Memory Lane is the day's before. Ann Arbor is Sunday Only. Mike


----------



## Blackout

*Thanks*

Thanks Mike


----------



## biker

*Ann Arbor*

I wonder if Candice and her sister of Twinstreasures2 will be there this year?


----------



## schwinnbikebobb

Aren't the twins always there?


----------



## mickeyc

*Memory Lane bike corral??*

Does anyone know if there's going to be a bike sale corral like Ann Arbor?

Mike


----------



## HIGGINSFOREVER

mickeyc said:


> Does anyone know if there's going to be a bike sale corral like Ann Arbor?
> 
> Mike




Memory Lane has never had a bike corral when i was there,its just vendors selling bikes and parts


----------



## koolbikes

For those that are NOT in the know ... Memory Lane Bike Swap is Thursday, Friday & Saturday, April 24, 24, 26, 2014. This year Memory Lane Swap Spaces are $25.00
Hardcore vendors show-up Wednesday. Saturday by 12:00 noon, it's pack it up and head towards Ann Arbor Bike Show & Swap Meet. Many get in line and spend Saturday night on the fairgrounds parking lot. Vendors Gate will open at 6:30 am.
Ann Arbor has "SOLD OUT" the last two years, if you haven't registered you better soon ...
www.ann-arbor-bicycleshow.com

*Memory Lane Classics Swap Flier ...


----------



## Freqman1

Technically Memory Lane is Friday and half a day Saturday (25 & 26 Apr). But yea I'll be up there Weds afternoon! V/r Shawn


----------



## bicycle larry

*memory lane bicycles and parts pictures*

i will be comeing in thursday after noon from bicycle larry


----------



## koolbikes

Looks like this year will be another SOLD OUT Event.
As of yesterdays Volunteer Set-up Meeting All Indoor Spaces have been SOLD-OUT !
There are outside spaces available, but like the last two years it looks like they'll all be sold.
If you haven't register yet, you may what to soon. If you expect to get a space on the day of event at the gate, there may not be any left.
Don't Wait ... Register Now !...Save time and the headache of not getting into set-up.
Three More Weeks Till Event !


----------



## partsguy

I am considering going to Memory Lane if my schedule allows. Do we need to pre-register if we are just entering the show and NOT the swap meet? I am considering bringing a bike or two. Also, where is the Memory Lane info?

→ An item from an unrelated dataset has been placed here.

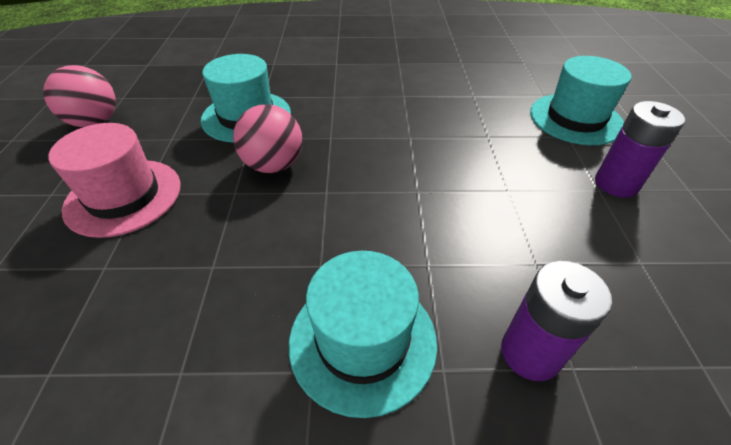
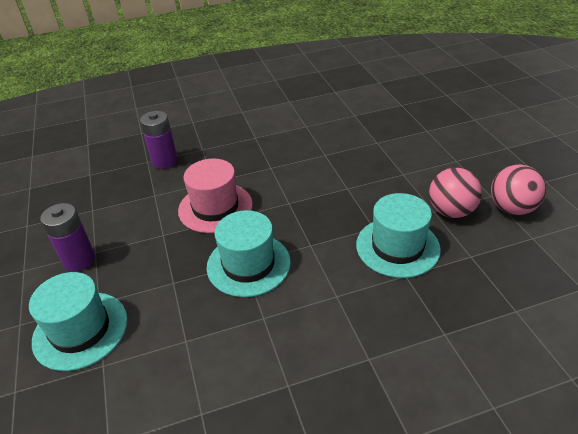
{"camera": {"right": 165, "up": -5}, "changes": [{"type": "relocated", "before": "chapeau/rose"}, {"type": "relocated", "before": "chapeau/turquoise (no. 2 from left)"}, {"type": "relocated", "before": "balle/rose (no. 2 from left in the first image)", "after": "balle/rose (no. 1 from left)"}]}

I can only find Ann Arbor 

What are the show classes and Memory Lane?


----------



## steve doan

*Memory Lane*

No show or classes at ML, just a lot of swapping and selling.  Steve Doan


----------



## partsguy

Okay, thank you! I would go to Ann Arbor, but all that driving and expense in one weekend is too much for me.


----------



## ricoh

Last year Ann Arbor was the first show I went to.  I arrived late but liked what I saw at the auction.  It is pretty disappointing to hear that they won't be having an auction this year.

How does the bike corral work?  Will sellers just set a fixed price on the bike(s) they are selling?  How does it work if multiple people are interested in buying the same bike?

Thanks for your help.

-Nick


----------



## koolbikes

ricoh said:


> Last year Ann Arbor was the first show I went to.  I arrived late but liked what I saw at the auction.  It is pretty disappointing to hear that they won't be having an auction this year.
> 
> How does the bike corral work?  Will sellers just set a fixed price on the bike(s) they are selling?  How does it work if multiple people are interested in buying the same bike?
> 
> Thanks for your help.
> 
> -Nick




The Bicycle Corral is for those that don't have a Swap Space.
The Bicycle Corral is $10. for each entry, Up Front. There will be an attendant in charge.
You mark the price with your contact number or you can hang by your bikes. Someone's interested you sell or negotiate. You can leave a "reserve" price with the attendant, to sell bike.
If Bicycle doesn't sell you get $5.00 back.
Answer to your multiple Question ... 1st one with Money Talks, BS Walks.


----------



## Freqman1

classicfan1 said:


> Okay, thank you! I would go to Ann Arbor, but all that driving and expense in one weekend is too much for me.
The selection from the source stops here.